Modern cars are stuffed with screens because screens are cheap. A single touchscreen replaces dozens of physical buttons, switches, dials and bespoke control boards. Manufacturers love this — it cuts the bill of materials, lets them ship a single hardware platform and segment the market with software flags, and gives them a permanent relationship with the owner through the in-car modem.

But the same trade-off that makes touchscreens cheap makes your car fragile. On a Polestar, there are no analogue dials — if the digital cockpit fails, you literally can’t see your own speed. You’re being asked to bet your car’s drivability on a consumer-grade display panel.

And once the car is software-defined, everything about it sits in the manufacturer’s gift. Features can be added, removed, upsold, paywalled or simply switched off — for years after you bought the thing. From the manufacturer’s perspective, that isn’t a bug. It’s the entire point.

You’re not just losing features — you’re paying a security tax

Here’s where it stops being an inconvenience and starts being a risk.

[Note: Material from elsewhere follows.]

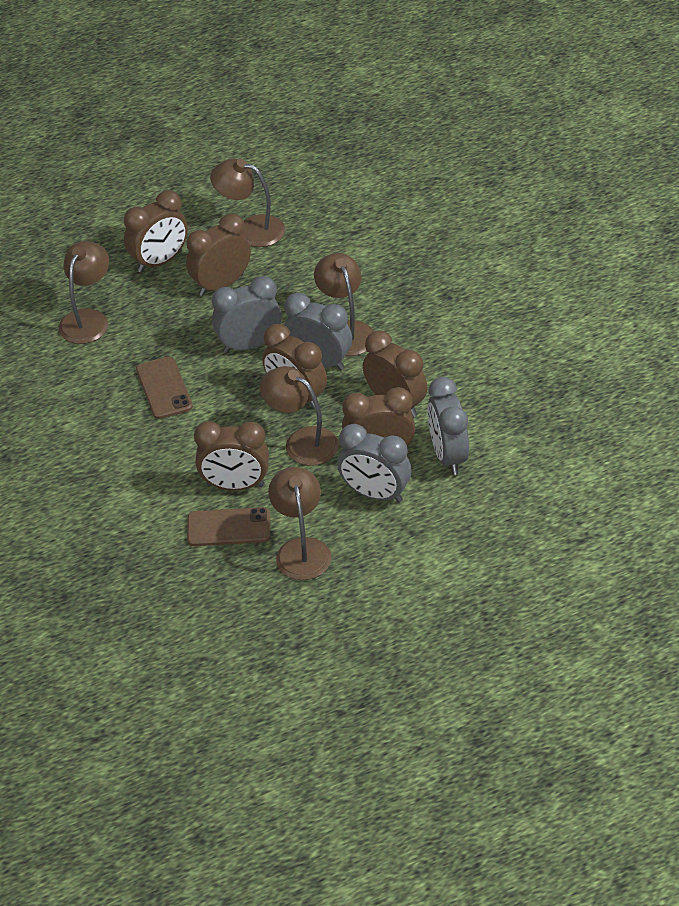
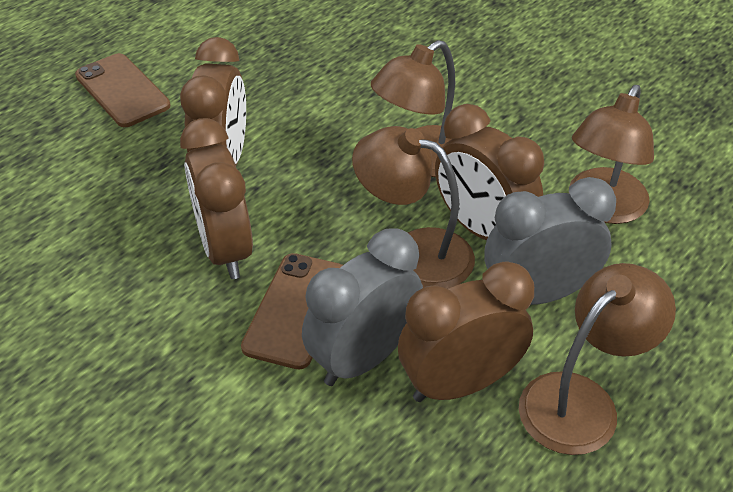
brown clock: 6 -> 4
brown lamp: 5 -> 4
grey clock: 4 -> 2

The more connected technology you have in a car, the bigger its attack surface — the number of places where something can be exploited. Security researchers have demonstrated remote car hijacks for over a decade. The 2015 Jeep Cherokee hack, in which Charlie Miller and Chris Valasek took control of a journalist’s car on the motorway from a sofa, was a wake-up call the industry largely ignored. Cars have only become more connected since.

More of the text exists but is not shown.